À cette saillie grossière, le comité éclata de rire, et notre hôte continua avec une volubilité extrême :

— Mais, à présent que l’histoire de l’assignat est expliquée, savez-vous bien, citoyens, que c’est moi qui devrais me plaindre à vous des calomnies que l’on répand sur mon compte ! Dame ! ça se conçoit ! Je suis obligé de refuser tant de gens, que je dois posséder et que je possède en effet des ennemis de tous les côtés. Croiriez-vous que l’on a été jusqu’à prétendre que mon pain ne contient pas un cinquième de farine ; et, comme je vends aussi du vin, on a ajouté que trois personnes ont été gravement malades pour en avoir bu un verre chez moi ?

Eh bien, citoyens, permettez-moi de profiter du hasard heureux de votre présence ici pour démentir ces calomnies ! Vous vous devez à la justice… Vous allez goûter mon pain et mon vin ! Je consens à perdre la tête si vous y trouvez à redire sous le rapport de la qualité.

Le boulanger, tout en parlant ainsi, avait couvert son comptoir d’une nappe bien blanche, puis déposé ensuite sur cette nappe une douzaine de bouteilles de vin, un jambon de mine fort appétissante, et plusieurs pains à la croûte dorée.

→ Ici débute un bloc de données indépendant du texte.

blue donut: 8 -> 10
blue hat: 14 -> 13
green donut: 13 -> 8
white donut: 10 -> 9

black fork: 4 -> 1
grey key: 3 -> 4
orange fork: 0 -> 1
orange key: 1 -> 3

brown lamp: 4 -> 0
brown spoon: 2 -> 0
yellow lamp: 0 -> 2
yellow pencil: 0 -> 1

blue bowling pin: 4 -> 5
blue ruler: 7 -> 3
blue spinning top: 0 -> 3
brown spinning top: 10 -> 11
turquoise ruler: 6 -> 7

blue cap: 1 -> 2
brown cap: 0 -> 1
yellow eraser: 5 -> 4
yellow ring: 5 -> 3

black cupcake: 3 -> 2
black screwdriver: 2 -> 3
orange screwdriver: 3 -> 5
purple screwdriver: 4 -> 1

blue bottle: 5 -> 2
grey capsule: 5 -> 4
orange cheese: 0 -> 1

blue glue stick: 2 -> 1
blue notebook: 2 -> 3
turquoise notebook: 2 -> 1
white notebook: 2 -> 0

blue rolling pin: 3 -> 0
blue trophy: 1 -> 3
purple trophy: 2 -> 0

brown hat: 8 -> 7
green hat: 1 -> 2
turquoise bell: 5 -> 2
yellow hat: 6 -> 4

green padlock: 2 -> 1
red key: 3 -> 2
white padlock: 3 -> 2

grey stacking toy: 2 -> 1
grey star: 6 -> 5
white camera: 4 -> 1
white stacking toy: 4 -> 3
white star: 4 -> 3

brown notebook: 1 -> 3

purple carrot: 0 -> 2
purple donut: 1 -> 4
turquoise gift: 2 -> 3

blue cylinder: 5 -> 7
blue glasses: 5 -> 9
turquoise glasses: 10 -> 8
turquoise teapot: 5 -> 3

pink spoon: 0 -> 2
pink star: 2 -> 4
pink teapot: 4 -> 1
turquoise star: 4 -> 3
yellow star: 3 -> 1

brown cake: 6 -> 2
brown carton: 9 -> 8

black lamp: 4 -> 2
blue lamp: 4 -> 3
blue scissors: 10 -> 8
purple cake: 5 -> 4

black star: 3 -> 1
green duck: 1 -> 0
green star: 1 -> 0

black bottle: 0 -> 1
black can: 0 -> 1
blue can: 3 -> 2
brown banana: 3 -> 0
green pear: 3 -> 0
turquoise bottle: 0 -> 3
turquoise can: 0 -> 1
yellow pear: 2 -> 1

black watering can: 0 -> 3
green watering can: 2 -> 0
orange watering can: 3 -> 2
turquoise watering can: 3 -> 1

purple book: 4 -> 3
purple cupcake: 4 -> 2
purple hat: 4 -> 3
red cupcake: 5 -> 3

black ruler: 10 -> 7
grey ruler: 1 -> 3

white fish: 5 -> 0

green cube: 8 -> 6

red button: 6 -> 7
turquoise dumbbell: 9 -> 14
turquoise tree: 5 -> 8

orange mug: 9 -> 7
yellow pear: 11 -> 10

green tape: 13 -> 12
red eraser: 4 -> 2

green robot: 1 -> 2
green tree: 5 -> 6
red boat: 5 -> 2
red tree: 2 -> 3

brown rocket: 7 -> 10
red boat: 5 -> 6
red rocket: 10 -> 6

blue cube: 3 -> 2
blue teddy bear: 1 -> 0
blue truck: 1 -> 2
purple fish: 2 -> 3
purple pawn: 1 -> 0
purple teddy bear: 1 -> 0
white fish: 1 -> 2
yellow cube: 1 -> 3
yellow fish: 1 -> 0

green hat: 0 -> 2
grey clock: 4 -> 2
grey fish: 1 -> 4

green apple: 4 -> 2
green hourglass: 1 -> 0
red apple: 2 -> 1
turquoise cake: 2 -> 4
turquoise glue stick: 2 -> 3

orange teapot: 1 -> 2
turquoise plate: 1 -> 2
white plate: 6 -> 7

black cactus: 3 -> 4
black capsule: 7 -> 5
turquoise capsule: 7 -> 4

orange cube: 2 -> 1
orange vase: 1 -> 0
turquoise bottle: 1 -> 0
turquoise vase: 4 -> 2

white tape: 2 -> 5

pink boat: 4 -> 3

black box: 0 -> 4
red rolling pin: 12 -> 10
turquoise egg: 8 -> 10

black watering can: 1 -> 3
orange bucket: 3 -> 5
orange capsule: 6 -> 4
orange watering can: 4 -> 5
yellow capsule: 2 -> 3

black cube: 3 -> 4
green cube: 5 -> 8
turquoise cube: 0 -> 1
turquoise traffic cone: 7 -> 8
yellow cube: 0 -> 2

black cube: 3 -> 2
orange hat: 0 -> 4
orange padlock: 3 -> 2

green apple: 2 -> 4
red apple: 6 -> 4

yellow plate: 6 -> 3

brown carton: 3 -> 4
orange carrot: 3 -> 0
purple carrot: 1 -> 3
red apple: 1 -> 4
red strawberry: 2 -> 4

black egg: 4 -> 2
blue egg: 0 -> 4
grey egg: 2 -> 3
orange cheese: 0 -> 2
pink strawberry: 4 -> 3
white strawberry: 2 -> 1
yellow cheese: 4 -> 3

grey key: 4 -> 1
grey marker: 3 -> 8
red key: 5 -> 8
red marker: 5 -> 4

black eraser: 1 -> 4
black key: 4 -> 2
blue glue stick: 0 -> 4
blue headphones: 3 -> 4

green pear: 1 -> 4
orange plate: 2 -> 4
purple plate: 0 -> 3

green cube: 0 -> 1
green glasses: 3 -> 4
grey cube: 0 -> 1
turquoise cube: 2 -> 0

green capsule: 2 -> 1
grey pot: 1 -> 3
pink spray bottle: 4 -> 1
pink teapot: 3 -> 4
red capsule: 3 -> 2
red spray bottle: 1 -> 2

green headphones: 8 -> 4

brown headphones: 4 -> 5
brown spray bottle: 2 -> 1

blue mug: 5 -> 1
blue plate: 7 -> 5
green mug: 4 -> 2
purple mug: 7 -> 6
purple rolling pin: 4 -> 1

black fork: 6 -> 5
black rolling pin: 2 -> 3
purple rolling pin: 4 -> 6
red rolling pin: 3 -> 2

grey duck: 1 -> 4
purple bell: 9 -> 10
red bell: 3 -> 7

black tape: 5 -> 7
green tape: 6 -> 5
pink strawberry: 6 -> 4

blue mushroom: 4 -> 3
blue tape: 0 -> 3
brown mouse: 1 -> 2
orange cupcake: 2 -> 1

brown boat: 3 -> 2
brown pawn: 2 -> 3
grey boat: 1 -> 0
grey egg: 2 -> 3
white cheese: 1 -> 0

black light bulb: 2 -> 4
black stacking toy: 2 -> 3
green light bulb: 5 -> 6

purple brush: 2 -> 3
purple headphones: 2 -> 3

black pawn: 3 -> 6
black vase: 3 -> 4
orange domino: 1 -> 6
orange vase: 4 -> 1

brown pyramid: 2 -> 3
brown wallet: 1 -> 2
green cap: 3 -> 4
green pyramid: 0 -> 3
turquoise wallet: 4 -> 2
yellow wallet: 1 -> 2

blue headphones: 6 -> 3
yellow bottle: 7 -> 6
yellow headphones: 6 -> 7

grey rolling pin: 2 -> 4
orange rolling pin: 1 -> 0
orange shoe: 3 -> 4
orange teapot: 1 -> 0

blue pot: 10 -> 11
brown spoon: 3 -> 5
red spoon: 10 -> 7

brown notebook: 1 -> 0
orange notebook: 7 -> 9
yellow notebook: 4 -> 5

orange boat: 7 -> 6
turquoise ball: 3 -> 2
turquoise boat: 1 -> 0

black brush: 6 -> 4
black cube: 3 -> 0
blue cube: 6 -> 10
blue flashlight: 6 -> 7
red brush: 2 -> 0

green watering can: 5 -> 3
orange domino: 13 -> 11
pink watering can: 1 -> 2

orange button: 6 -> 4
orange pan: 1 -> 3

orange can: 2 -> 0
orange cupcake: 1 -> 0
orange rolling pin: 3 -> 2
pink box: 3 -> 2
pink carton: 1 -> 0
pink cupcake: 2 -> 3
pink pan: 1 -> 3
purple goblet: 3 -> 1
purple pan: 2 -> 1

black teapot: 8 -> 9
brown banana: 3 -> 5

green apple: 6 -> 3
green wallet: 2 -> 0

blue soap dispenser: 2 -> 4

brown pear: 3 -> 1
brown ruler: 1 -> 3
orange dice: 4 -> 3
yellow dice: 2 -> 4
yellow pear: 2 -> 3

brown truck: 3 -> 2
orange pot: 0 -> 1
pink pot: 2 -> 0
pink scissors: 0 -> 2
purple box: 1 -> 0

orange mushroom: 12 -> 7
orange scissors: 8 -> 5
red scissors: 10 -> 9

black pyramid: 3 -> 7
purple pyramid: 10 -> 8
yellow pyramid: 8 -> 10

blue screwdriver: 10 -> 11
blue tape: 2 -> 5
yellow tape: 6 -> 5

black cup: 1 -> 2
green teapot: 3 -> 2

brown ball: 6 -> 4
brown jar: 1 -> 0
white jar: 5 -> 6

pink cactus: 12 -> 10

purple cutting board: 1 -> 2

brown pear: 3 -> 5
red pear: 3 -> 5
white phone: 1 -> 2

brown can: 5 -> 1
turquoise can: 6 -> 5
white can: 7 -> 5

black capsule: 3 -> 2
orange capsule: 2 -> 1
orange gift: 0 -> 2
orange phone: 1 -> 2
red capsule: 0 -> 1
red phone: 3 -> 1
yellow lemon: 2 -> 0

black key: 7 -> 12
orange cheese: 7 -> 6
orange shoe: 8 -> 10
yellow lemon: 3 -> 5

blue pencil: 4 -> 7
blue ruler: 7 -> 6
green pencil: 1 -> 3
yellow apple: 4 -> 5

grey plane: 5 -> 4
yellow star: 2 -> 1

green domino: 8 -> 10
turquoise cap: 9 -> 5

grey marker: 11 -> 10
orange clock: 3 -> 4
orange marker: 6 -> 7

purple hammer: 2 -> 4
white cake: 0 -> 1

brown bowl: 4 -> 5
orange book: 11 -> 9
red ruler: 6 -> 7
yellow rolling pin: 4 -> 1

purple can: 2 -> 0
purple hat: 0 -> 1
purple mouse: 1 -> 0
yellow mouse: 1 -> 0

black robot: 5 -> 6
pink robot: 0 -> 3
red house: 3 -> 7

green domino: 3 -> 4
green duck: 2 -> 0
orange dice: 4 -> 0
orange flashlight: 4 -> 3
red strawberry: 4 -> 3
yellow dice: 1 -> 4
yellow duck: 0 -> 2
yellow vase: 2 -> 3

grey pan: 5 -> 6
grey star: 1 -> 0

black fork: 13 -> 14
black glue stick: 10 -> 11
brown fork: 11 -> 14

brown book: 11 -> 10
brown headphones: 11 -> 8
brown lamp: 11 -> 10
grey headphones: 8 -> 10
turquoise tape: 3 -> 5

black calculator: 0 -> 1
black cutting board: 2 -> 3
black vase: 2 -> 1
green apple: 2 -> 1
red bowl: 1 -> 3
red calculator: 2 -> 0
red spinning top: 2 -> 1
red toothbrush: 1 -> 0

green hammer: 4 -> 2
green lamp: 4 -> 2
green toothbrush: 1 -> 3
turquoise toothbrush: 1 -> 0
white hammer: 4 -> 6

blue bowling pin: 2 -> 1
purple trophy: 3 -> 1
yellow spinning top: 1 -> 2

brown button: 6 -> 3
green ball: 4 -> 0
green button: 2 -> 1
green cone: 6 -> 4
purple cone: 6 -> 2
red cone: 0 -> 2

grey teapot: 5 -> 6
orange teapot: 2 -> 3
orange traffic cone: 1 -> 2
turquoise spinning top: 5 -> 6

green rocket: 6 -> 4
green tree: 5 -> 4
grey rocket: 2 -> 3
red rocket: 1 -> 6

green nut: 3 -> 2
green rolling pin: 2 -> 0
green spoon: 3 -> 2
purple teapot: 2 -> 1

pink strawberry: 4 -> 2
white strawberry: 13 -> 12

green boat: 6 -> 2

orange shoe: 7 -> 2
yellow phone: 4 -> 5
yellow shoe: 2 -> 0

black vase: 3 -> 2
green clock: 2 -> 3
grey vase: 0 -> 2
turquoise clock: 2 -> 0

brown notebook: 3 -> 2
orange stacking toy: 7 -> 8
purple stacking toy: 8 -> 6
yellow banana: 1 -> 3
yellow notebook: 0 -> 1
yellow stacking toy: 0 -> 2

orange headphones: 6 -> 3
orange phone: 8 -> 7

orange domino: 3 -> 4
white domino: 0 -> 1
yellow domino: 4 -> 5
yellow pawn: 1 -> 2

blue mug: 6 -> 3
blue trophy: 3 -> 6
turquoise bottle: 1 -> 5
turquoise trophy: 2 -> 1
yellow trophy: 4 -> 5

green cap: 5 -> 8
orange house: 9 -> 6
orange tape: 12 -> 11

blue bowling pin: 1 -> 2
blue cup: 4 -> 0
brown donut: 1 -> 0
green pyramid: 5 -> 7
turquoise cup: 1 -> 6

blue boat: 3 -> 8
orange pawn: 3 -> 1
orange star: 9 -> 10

Les membres du comité révolutionnaire me parurent suivre ces apprêts avec un certain plaisir, enfin, l’un d’eux s’adressant au président :

— Citoyen, lui dit-il, je sais que manger en dehors des repas est une chose nuisible à la santé, mais enfin nous nous devons avant tout à la justice, et je crois qu’il est de notre devoir de nous assurer si le citoyen boulanger a été calomnié, ou bien s’il livre à la consommation des aliments qui peuvent être nuisibles à la santé publique.

— C’est notre devoir, dit gravement le président.

Et tout le comité révolutionnaire s’assit devant le comptoir.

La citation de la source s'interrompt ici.